The Psychology of Consumerism

The Psychology of Consumerism

Psychology of ConsumerismAnd Why It’s Making America Unhappy and In Debt

By Terrah Baker

It’s the holiday season. Which in past years has meant uninhibited spending and credit debt. Today, one benefit of the economic downturn — for consumers anyway — has been the reigning in of finances. But for many, it’s hard to pass up that large, red sale sticker or that new handbag that will keep them in style for the coming season. Especially when society’s been trained to judge worth based on what disposable goods one possesses. But with all the information consumers have today about unfair work environments overseas, the environmental impacts of consumerism, America’s fall as a country that actually manufactures the goods we’re purchasing, why do we keep on spending? Well, research shows just why we feel so compelled to spend what little money we have on items that will soon be out-of-style and given or thrown away.

Everyone knows a healthy bank account is one with ample savings. Unfortunately, the U.S. Department of Commerce shows that since 1982 Americans’ personal savings rate has dropped from 11 percent to below zero, and personal bankruptcy filings has reached record highs.

It turns out, new forms of advertising coupled with a cultural shift toward consumerism (taking shape heavily after World War II) are driving these trends. Like any fast satisfying drug, shopping can become an easy outlet for finding superficial and immediate happiness, but with long-term, negative affects.

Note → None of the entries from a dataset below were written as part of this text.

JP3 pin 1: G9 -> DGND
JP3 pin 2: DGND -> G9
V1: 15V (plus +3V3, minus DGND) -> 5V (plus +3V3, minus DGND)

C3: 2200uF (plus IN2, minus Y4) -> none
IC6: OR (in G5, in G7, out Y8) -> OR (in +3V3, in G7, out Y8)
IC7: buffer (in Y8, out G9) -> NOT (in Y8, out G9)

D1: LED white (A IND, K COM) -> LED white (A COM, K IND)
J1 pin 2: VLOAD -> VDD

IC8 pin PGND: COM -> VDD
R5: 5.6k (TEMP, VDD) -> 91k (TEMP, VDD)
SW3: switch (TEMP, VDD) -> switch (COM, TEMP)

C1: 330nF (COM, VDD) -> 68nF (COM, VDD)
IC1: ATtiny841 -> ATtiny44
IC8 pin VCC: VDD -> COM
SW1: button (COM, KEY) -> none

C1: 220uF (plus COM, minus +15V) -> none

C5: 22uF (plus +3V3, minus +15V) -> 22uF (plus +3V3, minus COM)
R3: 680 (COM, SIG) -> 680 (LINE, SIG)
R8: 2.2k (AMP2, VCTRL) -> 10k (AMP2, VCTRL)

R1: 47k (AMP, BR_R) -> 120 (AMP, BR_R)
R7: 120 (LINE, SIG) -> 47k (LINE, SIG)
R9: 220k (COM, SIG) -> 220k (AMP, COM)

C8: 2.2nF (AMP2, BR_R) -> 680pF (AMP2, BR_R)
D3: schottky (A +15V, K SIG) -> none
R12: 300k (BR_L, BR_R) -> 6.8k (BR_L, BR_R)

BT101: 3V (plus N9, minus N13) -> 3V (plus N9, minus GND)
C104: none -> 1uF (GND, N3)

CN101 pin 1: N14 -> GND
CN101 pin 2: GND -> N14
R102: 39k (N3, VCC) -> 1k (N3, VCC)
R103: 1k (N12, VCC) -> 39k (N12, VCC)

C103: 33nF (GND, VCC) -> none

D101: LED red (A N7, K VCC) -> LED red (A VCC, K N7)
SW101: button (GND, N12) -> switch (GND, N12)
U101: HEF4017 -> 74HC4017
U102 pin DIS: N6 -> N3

“Any time the urge strikes, we now have the capability to act on it impulsively, and that creates a much greater challenge for us than was ever the case before,” psychologist Stuart Vyse, PhD, author of Going Broke: Why Americans Can’t Hold On To Their Money, said. “It’s only natural that we are having trouble with debt.”

After so much bombardment of advertisements, psychology tells us that our will power is wore down, and our impulse to buy takes over. The New York Times reported in Jan. 2007 that a market research firm called Yankelovich estimates that a person living in a city 30 years ago saw up to 2,000 ad messages a day, compared to up to 5,000 or more today. And about half of the 4,110 people the firm surveyed said they thought advertising was out of control.

But that’s just it, consumers don’t have control over the ads they see each day, and until they recognize the problem, they also have little control over how it affects them. Advertisers spend billions researching and developing advertising techniques to get us to spend. And they have almost a hundred years of proven research (some very gruesome examples from the early 1900s) to build upon.

While advertisements used to appear exclusively in magazines, and then on television, they now appear all around us, on billboards, in and outside of buses, the Internet, our phones, in bathroom stalls, and as the New York Times reports, on egg shells. Basically, there’s very few places in the world today where your eye won’t fall on an advertisement.

The scariest thing about advertisement is that it works, said the American Psychology Association.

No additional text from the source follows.